Just wondering how anyone keeps their records? I mean on a computer, hand written?

Also, what do you keep your notes on? Litters,how many born,culled etc?


----------



## PPVallhunds (Jul 26, 2010)

The only think I keep track of is when a buck was put with the does so I will know when they are due, when a litter was born so I know when to ween and if a moise can be entered in u8 class or not.


----------



## firstmice (Sep 18, 2013)

Thankyou, I think im over thinking things, just want to make sure I do everything right, im sure I will relax into it once I've been doing it for a while


----------



## pauly (Feb 21, 2013)

I use ledger cards, colour & sex in the top left corner, date of birth in right. Parents bottom left. Bucks are assigned letters, does numbers.

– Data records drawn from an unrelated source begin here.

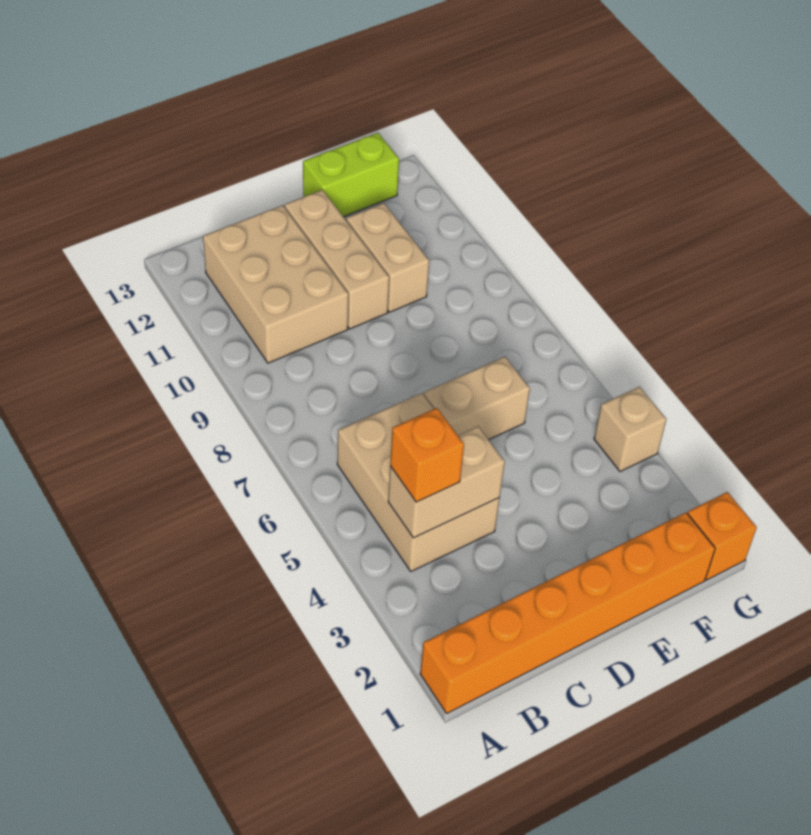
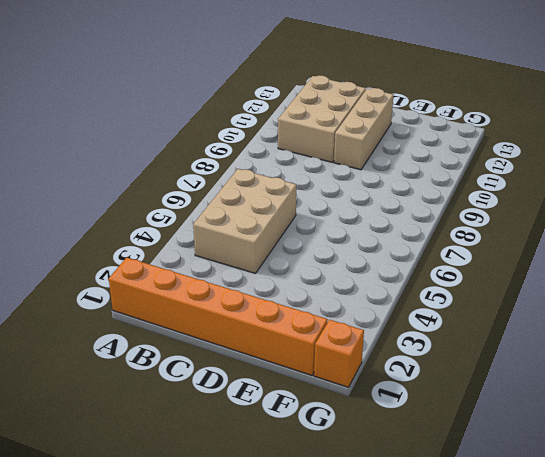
none -> tan brick D6:E6 level 1
none -> tan brick E10:E11 level 1

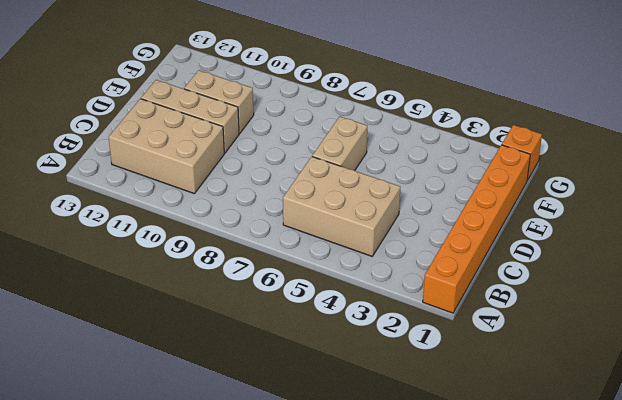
none -> lime brick E13:F13 level 1
none -> tan brick G4 level 1

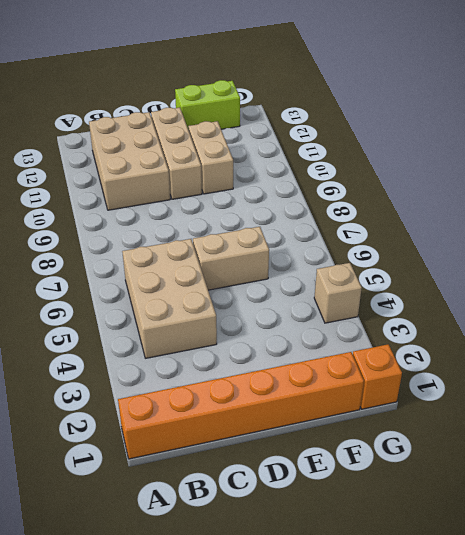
none -> tan brick B4:C4 level 2
none -> orange brick B4 level 3

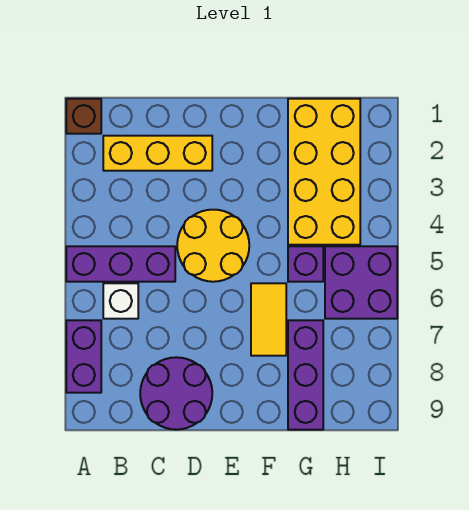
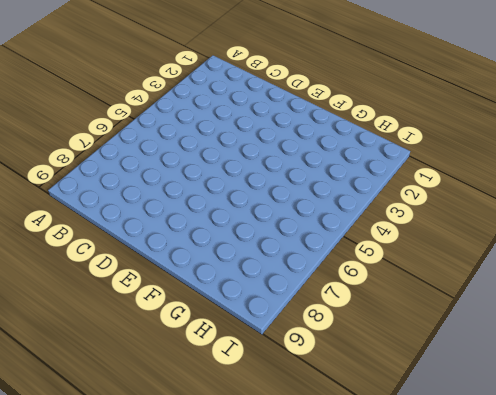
none -> brown brick A1 level 1
none -> purple brick A5:C5 level 1
none -> purple brick A7:A8 level 1

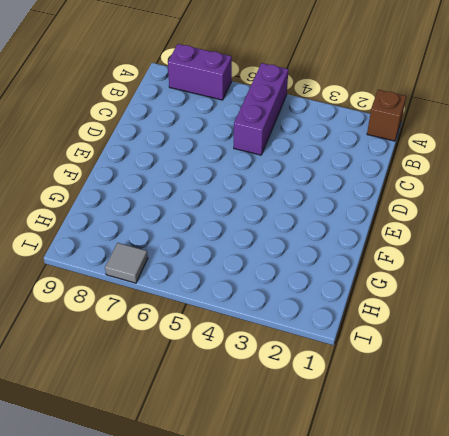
grey tile I7 level 1 -> none
none -> yellow brick B2:D2 level 1
none -> white brick B6 level 1
none -> purple round brick C8:D9 level 1

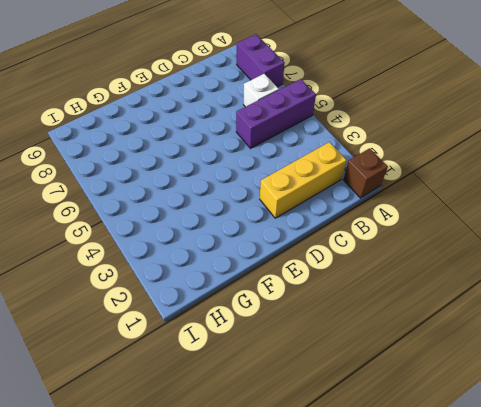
none -> purple round brick C8:D9 level 1
none -> yellow round brick D4:E5 level 1
none -> yellow tile F6:F7 level 1

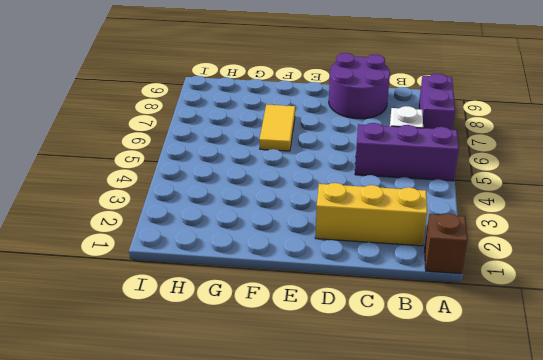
none -> yellow round brick D4:E5 level 1
none -> yellow brick G1:H4 level 1
none -> purple brick G5 level 1

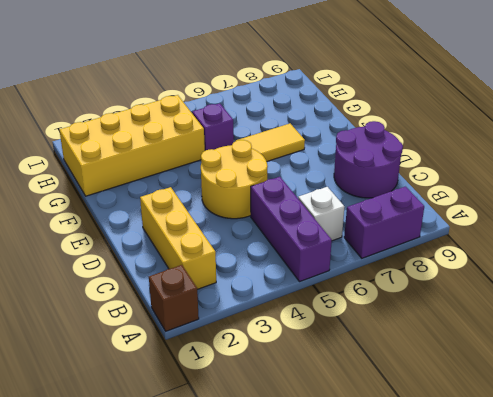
none -> purple brick G7:G9 level 1
none -> purple brick H5:I6 level 1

As a doe is paired to a buck I write the date paired & the bucks letter, then under that the date she kindles. On the back the date born, bucks number & details of the litter.

I tend to keep two sisters together, obviously you can't just pile a load of say creams together in a box. Using this I can go back four or five generations . The cards are just placed on or in front of the boxes.

When one is culled, I put the reason & date & remove it.

I can see immediately which lines are producing my best stock.
.


----------



## firstmice (Sep 18, 2013)

Thankyou, thats really helpful


----------